In a New York profile that ran before the film's release, Franz Lidz confessed, "My initial fear was that Disney would turn my uncles into Grumpy and Dopey. I never imagined that my life could be turned into Old Yeller." Later, in an essay for the New York Times, he cracked that the cinematic Selma had died not of cancer, but of Old Movie Disease: "The way Disney killed off my mother -- after fixing pancakes, she praises her kids, plants a perversely passionate kiss on her husband's lips and, to soulful strains of You Are My Sunshine, drifts off to die in a comfy armchair -- reminded me of Mad magazine's send-up of Love Story." He added, "Someday somebody may find a cure for cancer, but the terminal sappiness of cancer movies is probably beyond remedy."

Todd McCarthy of Variety wrote: "A coming-of-age piece that is slight to the point of anemia, "Unstrung Heroes" sports a willful eccentricity that almost immediately becomes annoying. Diane Keaton's debut dramatic feature aims for a distinctively offbeat tone that never really gels and the movie's emotional power, stemming from personal growth through family tragedy, falls short of the goal as well."

In her review in The New York Times, Janet Maslin called Unstrung Heroes "a warm, surprising, gently incandescent film . . . [that] becomes a celebration of quirky independence and the sustaining powers of art and memory . . . [it] also succeeds in becoming very moving without being maudlin . . . [the] screenplay runs the risk of being generically uplifting, even bland; instead, it has a sharply distinctive flavor, honest pathos and a hint of delightful household magic. Thomas Newman's sparkling musical score echoes that buoyant tone."

Roger Ebert of the Chicago Sun-Times wrote that the film "has been directed by Diane Keaton with an unusual combination of sentiment and quirky eccentricity.
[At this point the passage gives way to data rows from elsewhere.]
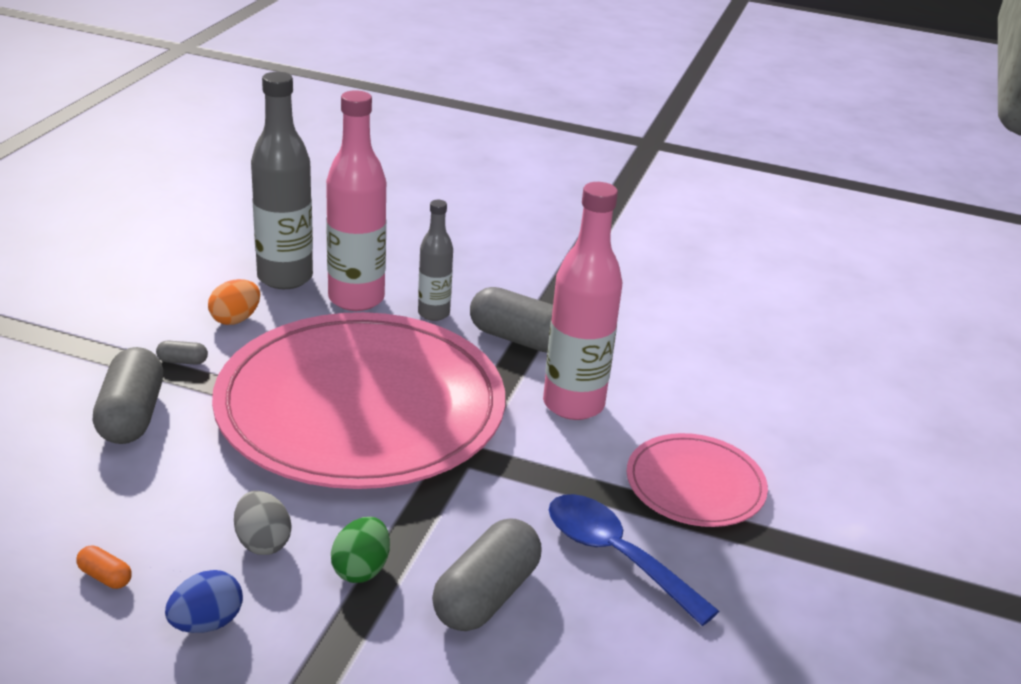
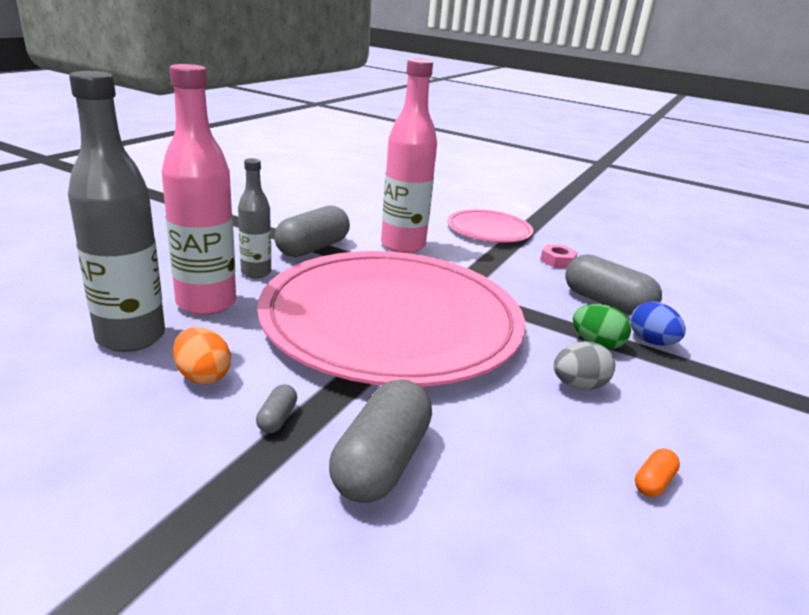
camera: 80 degrees left, 5 degrees down
(131, 416) = (381, 462): grey capsule -> grey capsule turned 75 degrees counterclockwise
(206, 623) = (684, 420): blue egg -> blue egg (651, 342)
(615, 555) = (557, 261): blue spoon -> pink nut

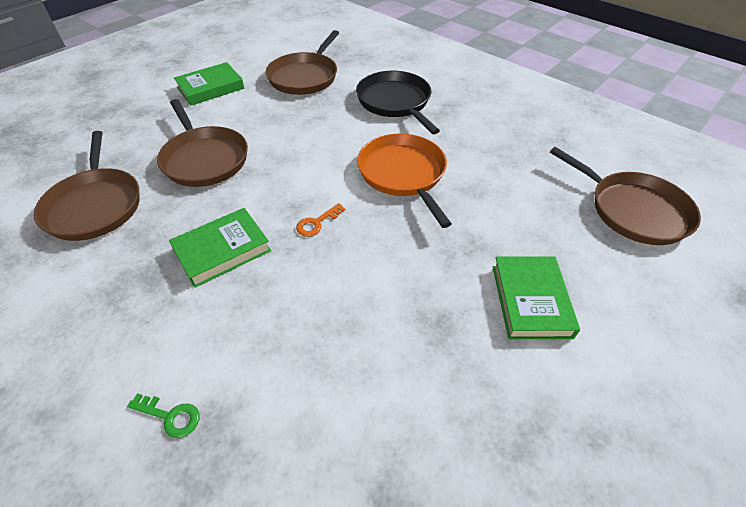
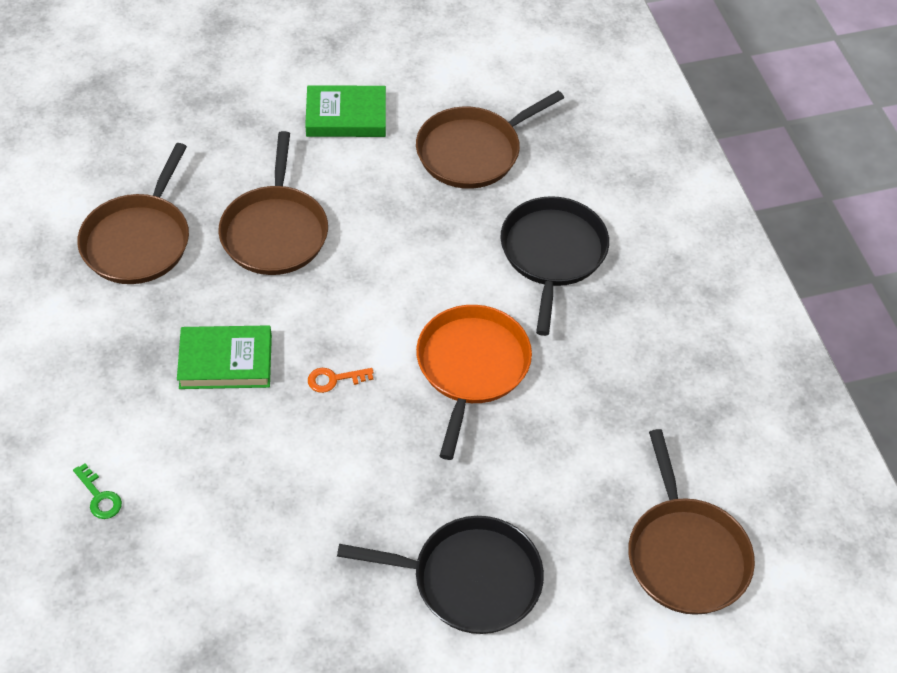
camera: 30 degrees right, 5 degrees up
(530, 300) = (469, 579): green book -> black pan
There are moments so touching that the heart almost stops."

In the San Francisco Chronicle, Edward Guthmann called the film "a picture that bears comparison to To Kill a Mockingbird . . . [it] is that rare mainstream film that doesn't shout in our ear to make its points. It draws us in, subtly and gracefully, and casts a lingering charm."

Rita Kempley of The Washington Post described the film as "a sensitive coming-of-age story in the sublime tradition of My Life as a Dog."
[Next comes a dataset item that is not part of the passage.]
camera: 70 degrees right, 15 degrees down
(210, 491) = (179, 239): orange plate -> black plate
In Rolling Stone, Peter Travers opined, "Steven Lidz, a 12-year-old growing up in New York during the '60s with a dying mother and a distracted father, turns to his loony but life-affirming uncles. Sugar shock? Wait. Jump ahead to 1991. Steven, now Franz Lidz and a writer for Sports Illustrated, wins acclaim for a childhood memoir that doesn't choke on whimsy or schmaltz. Wait again. The film version, directed by Diane Keaton from a script by Richard LaGravenese (The Bridges of Madison County), isn't above a little tear-jerking. There's also the matters of reducing Steven's four unstrung uncles to two, Danny (Michael Richards) and Arthur (Maury Chaykin); casting Andie MacDowell as Selma, Steven's Jewish mother; and shooting this Lower East Side story in Pasadena, Calif. Guess what? The movie works like a charm."
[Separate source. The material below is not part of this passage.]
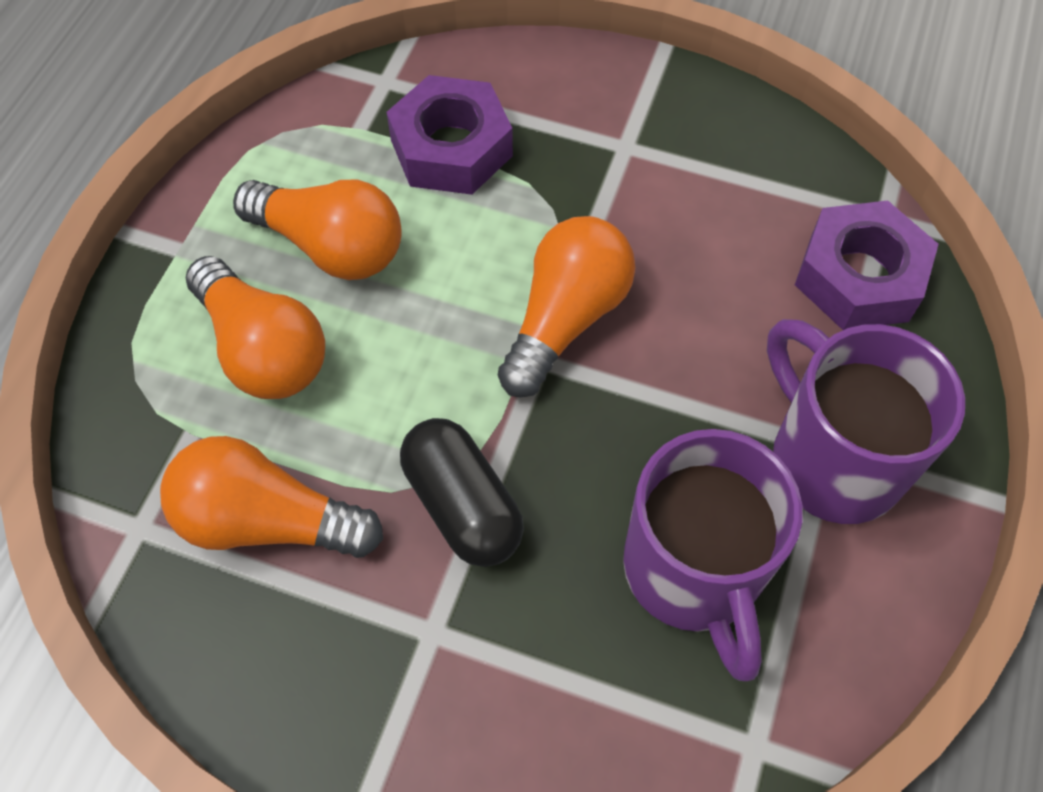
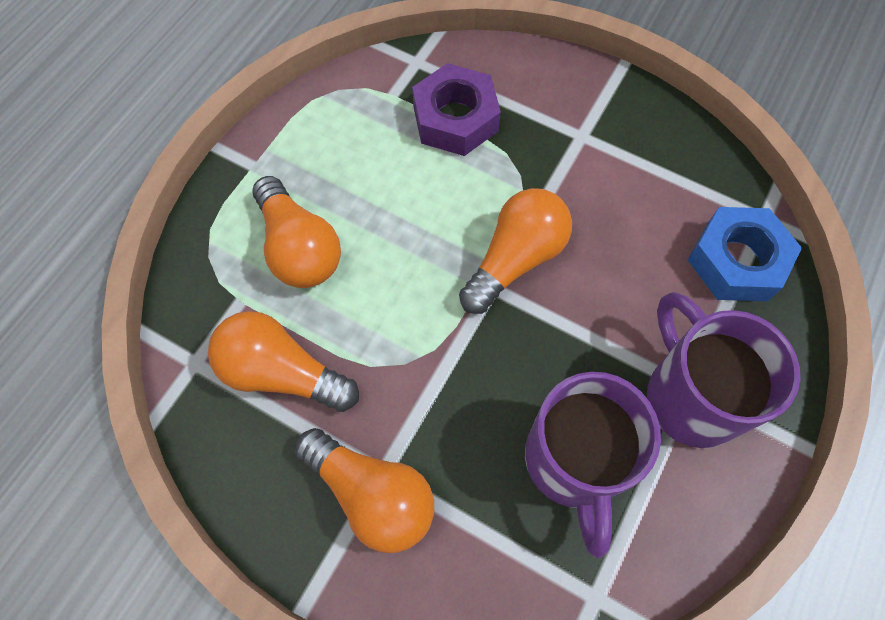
camera: 10 degrees right, 5 degrees up
(330, 247) = (358, 180): orange light bulb -> orange light bulb (372, 494)
(462, 505) = (418, 384): black capsule -> none
(859, 277) = (736, 261): purple nut -> blue nut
Audiences surveyed by CinemaScore gave the film a grade "B+" on scale of A+ to F.

==Accolades==
Thomas Newman was nominated for the Academy Award for Best Original Musical or Comedy Score as well as the Grammy Award for Best Instrumental Composition Written for a Motion Picture or for Television. Michael Richards was nominated for the American Comedy Award for Funniest Supporting Actor in a Motion Picture.